Industry revenue declined 40% from 2005 to 2011 (from a peak of $14.2Billion to $8.6Billion) 4.

3 of the industry’s leading publishers filed for bankruptcy in 2009 and Local Media Insight – the originator of this securitization and the “fifth-largest U.S. publisher of directories” – filed Chapter 11 in November 2010. It emerged in November 2011, renamed The Berry Co. LLC.

More of this sorry industry picture can be gleaned from this aptly titled WSJ article, “Yellow Pages’ Last Lifeline: Clinging to Each Other.” 5

Transaction Failure

The securitization simply did not have enough credit enhancement to cover for this rapidly diminishing cash flow.  Its structure could not compensate for this fundamental flaw.

With respect to the A-2 notes, the structure provided for an initial 5 year revolving period with a limited scheduled amortization of 2.5% of initial principal each year and a 5 year expected repayment, due this month.

The 5 year revolving period was optionally extendable for up to 2 additional 1 year periods.  The legal final maturity of these notes is 30 years from issuance.  As is common, the transaction includes several partial amortization events (allowing for redirected cash flow to pay down the Senior Notes until, hopefully, the breach of 1 or more leverage ratio tests is cured) and rapid termination events (where all free cash is directed to pay down the Senior Notes until they are fully retired).

This securitization’s failure happened quickly.

It hit a rapid amortization event in the period ending 12-31-10 when its DSCR declined to 1.43x (below its 1.5x trigger level).

At this point its leverage ratio had already increased to nearly 10x (up from 7.4x at closing) and its net securitizable cash flow had declined over 25% from the previous yearly period 6.

It is stupefying and hard to believe that this securitization’s cash flow has evaporated to such an extent that interest can’t be covered.

Interest payment obligations rank so high in priority in its payment waterfall that one would think that sufficient collections would be coming in to meet them.

Given the destruction of cash flow, it is painfully evident that the ~23% of subordination provided in support of the Senior Notes was grossly insufficient coverage.  This Whole Business Securitization has a serious hole in it.

A Bad Template For a Good Market

The Whole Business Securitization market has been a bright spot in the recovery of the securitization industry from the depths of the Great Recession.

Whole Business Securitizations have successfully securitized a number of fast food and casual dining brands including Domino’s Pizza, Sonic, Church’s, and others.

This month Whole Business Securitization expanded to the successful issuance of “Fairway Outdoor Funding, LLC Secured Billboard Revenue Notes, Series 2012-1”, a Whole Business Securitization of outdoor advertising billboards.

One should probably not argue that Americans’ continuing appetites for fast food and donuts will be impacted by the internet!

The outdoor advertising industry, with its high barriers to entry and its cost efficiency to advertisers, has been holding up well against  the internet and other advertising medium.

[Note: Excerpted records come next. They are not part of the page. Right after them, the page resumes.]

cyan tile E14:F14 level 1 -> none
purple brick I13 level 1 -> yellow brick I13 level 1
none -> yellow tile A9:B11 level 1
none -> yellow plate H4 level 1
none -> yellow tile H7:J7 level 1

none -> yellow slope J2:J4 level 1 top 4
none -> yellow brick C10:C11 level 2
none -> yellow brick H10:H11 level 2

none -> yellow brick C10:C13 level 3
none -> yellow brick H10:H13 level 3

As for the recovery of the yellow pages industry?    Simply read this comment, ascribed to Local Media Insight 3 years before they declared bankruptcy:  “Local Insight Media does not view Yahoo! Or Google as a threat, but as another product offering that can be sold through its consultative sales process.” 7. This might be one of the most misguided predictions in business history.

As the old maxim goes, “Past performance is no guarantee of future results.”

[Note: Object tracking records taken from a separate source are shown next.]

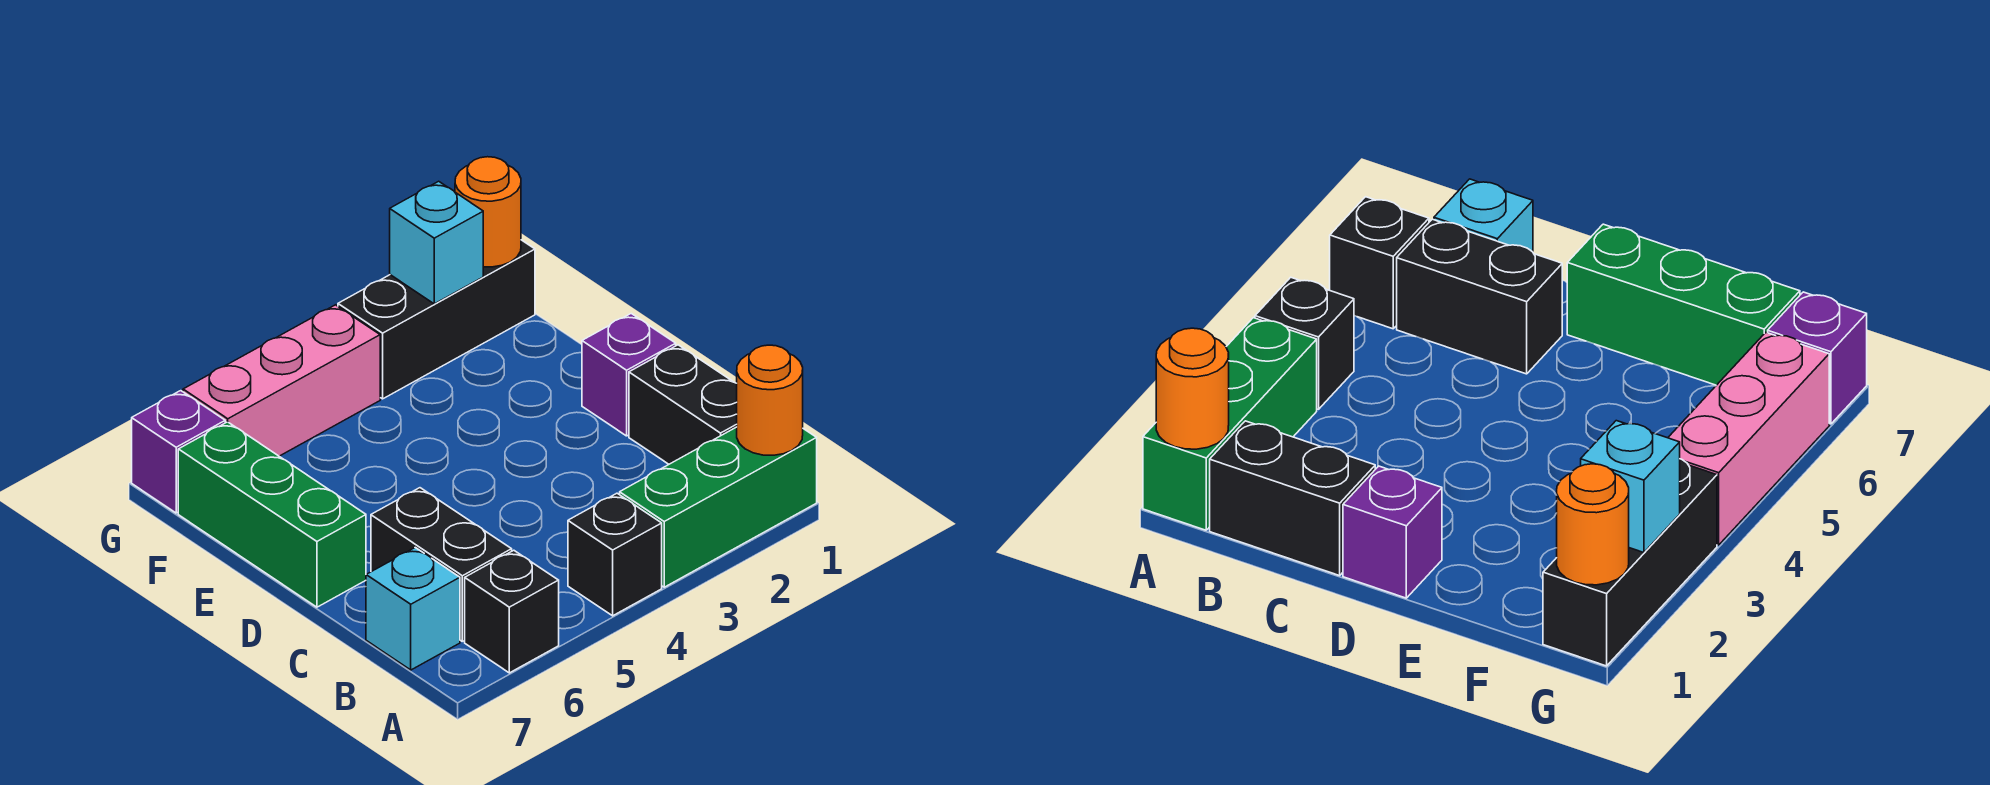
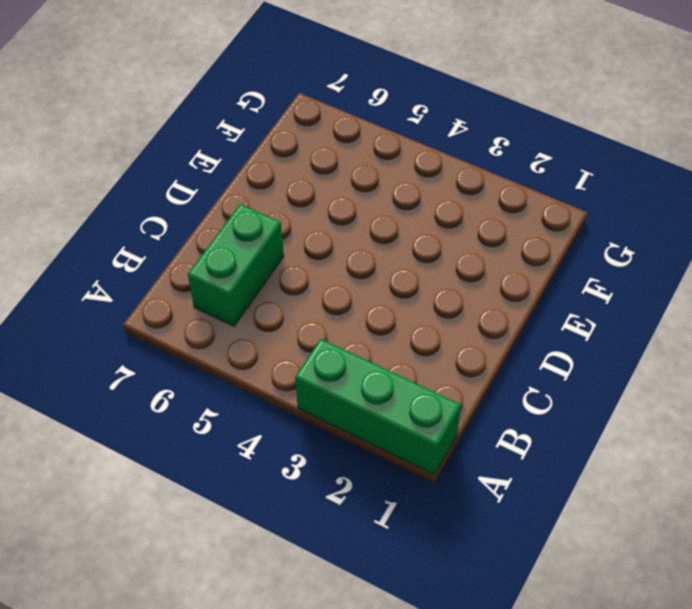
green brick B6:C6 level 1 -> black brick B6:C6 level 1
none -> black brick A4 level 1
none -> black brick A6 level 1
none -> black brick B1:C1 level 1

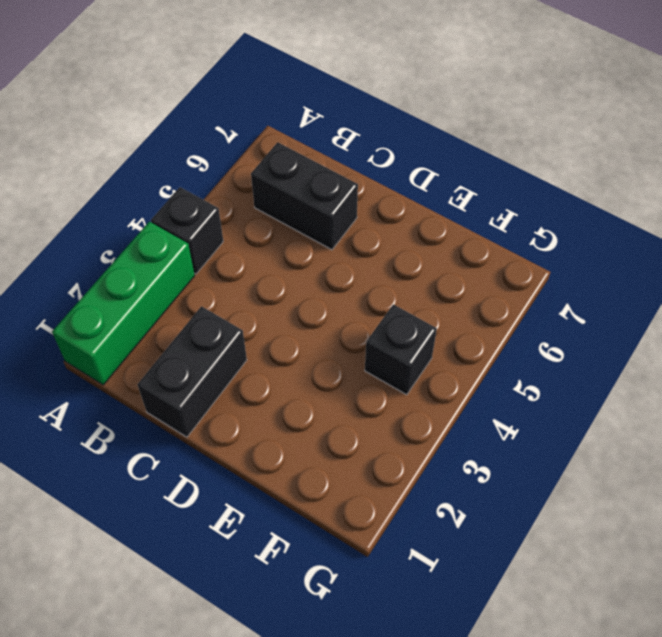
black brick C1:C2 level 1 -> black brick B1:C1 level 1
black brick F4 level 1 -> black brick A6 level 1
none -> cyan brick B7 level 1
none -> purple brick D1 level 1
none -> green brick D7:F7 level 1

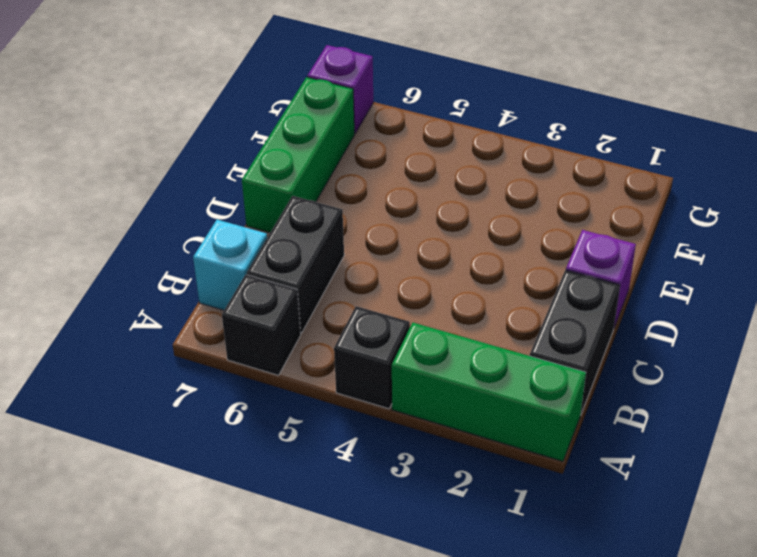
none -> black brick G1:G3 level 1
none -> pink brick G4:G6 level 1
none -> orange round brick A1 level 2

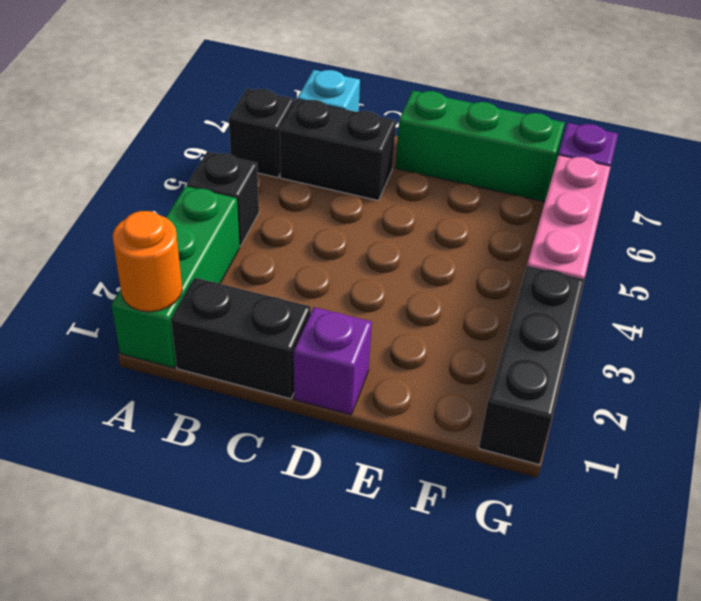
none -> orange round brick G1 level 2
none -> cyan brick G2 level 2

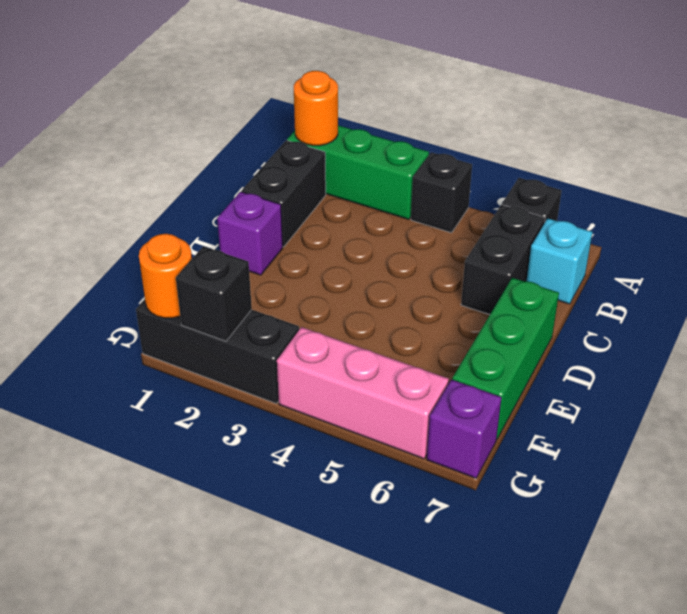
black brick G2 level 2 -> cyan brick G2 level 2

That’s why the starting point for any securitization cash modeling analysis (or any “worst-base-best” case analysis) should include the possibility that revenues could decline.

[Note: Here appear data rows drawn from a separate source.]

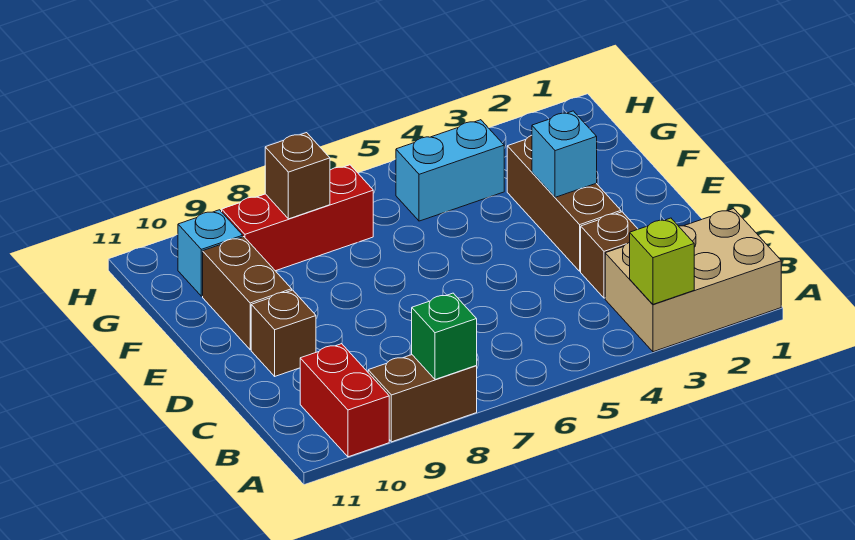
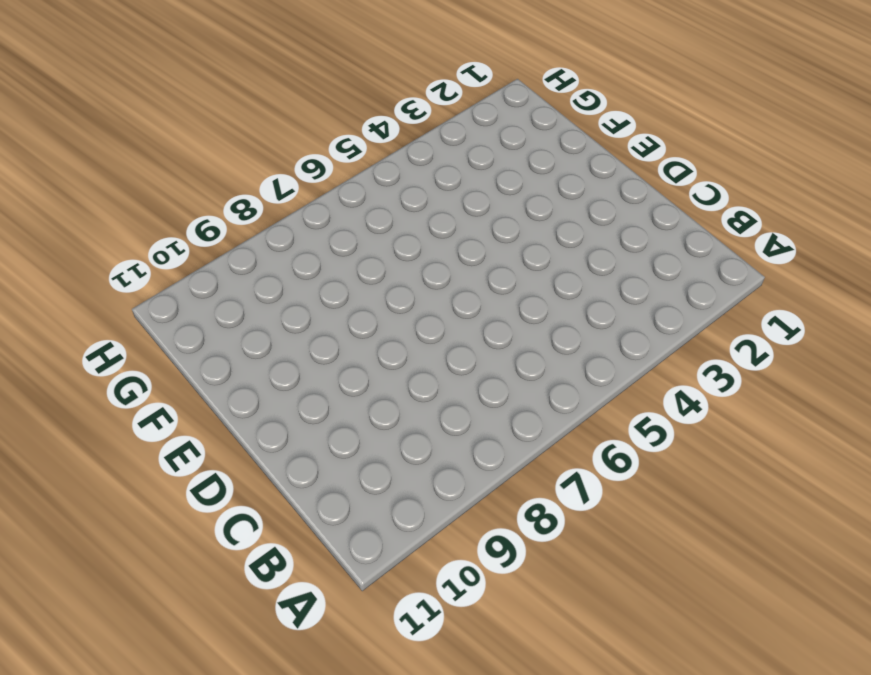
none -> tan brick A1:B3 level 1
none -> brown brick A8:A9 level 1
none -> red brick A10:B10 level 1

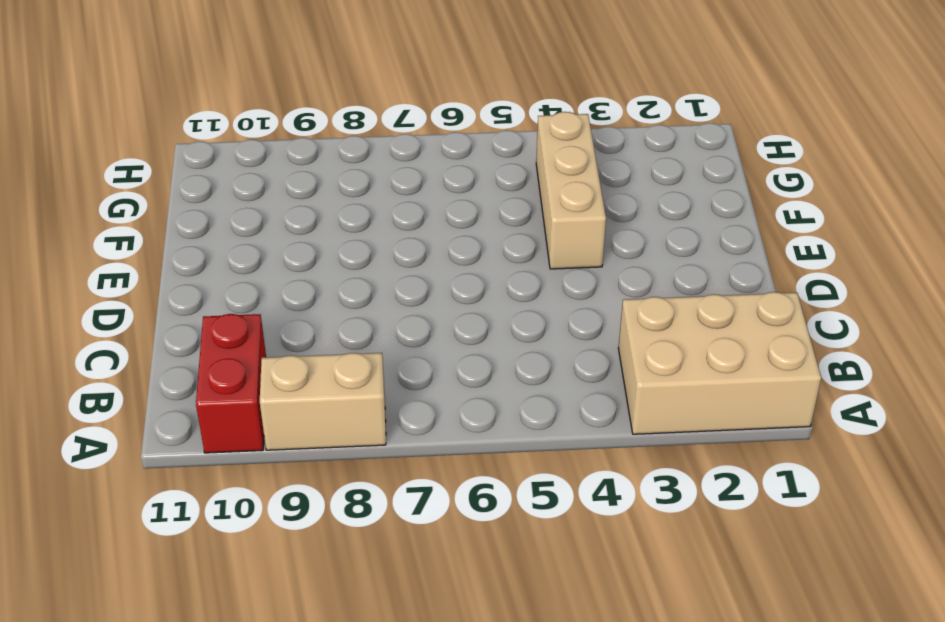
tan brick A8:A9 level 1 -> brown brick A8:A9 level 1
tan brick E4:G4 level 1 -> cyan brick G4:G5 level 1
none -> brown brick C3 level 1
none -> brown brick D3:F3 level 1
none -> brown brick D10 level 1

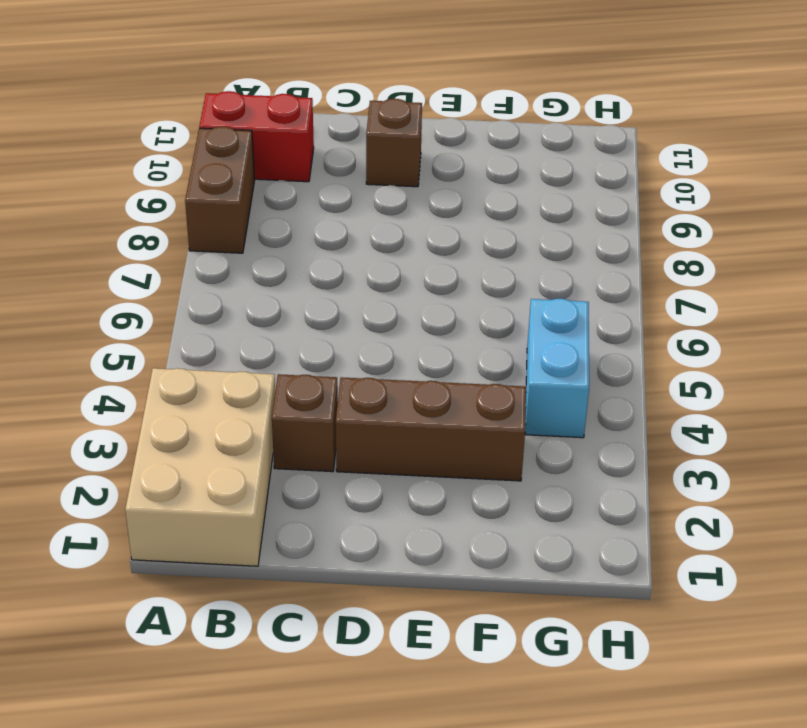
none -> brown brick E10:F10 level 1
none -> red brick G7:G9 level 1
none -> cyan brick G10 level 1

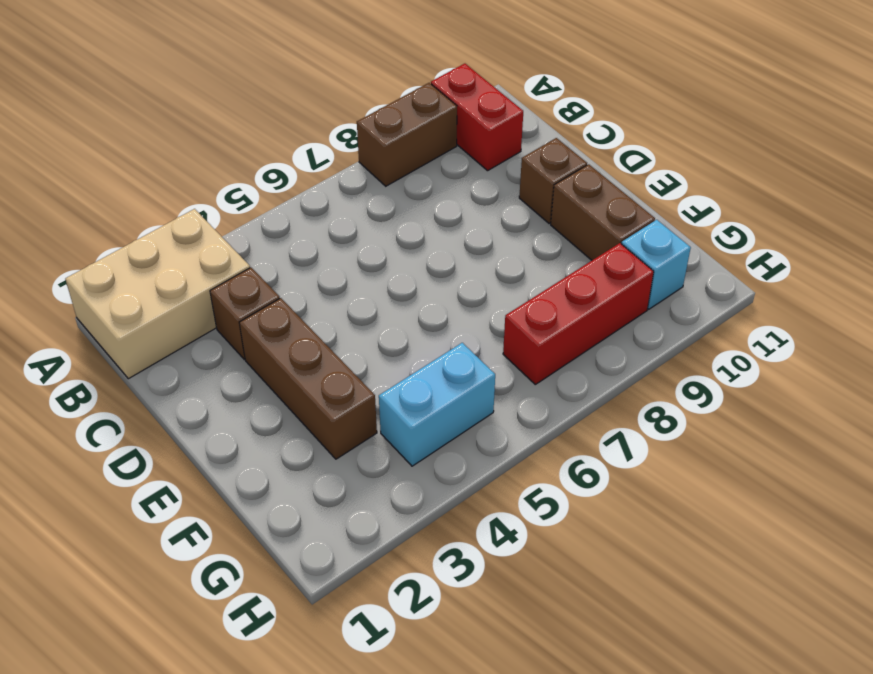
none -> lime brick A3 level 2
none -> green brick A8 level 2
none -> cyan brick E3 level 2

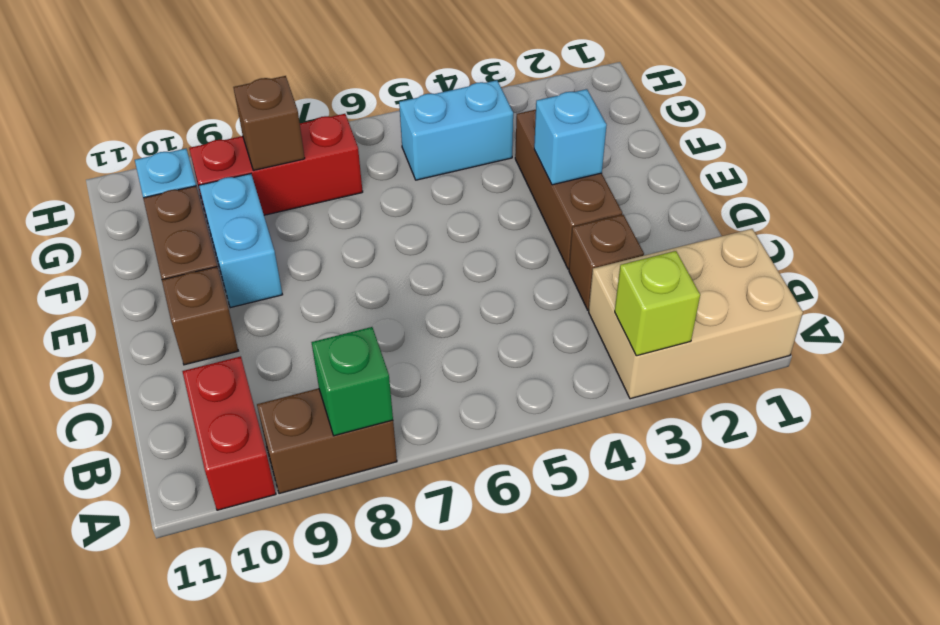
cyan brick E9:F9 level 1 -> none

Let’s hope that the “does it make sense” question is asked and properly answered in the analysis of all these transactions.

Judicious Focus
By Avi Oster
Managing Director
Judicious Advisors LLC

Posted 11-1-12



  1. Based on surety bond provided by Ambac Assurance Corp.
  2. 9-21-07
  3. 9-25-07
  4. Borrell Associates, as quoted in the WSJ article “Yellow Pages’ Last Lifeline: Clinging to Each Other” on 8-21-12
  5. By John Jannarone, 8-21-12, available by subscription only.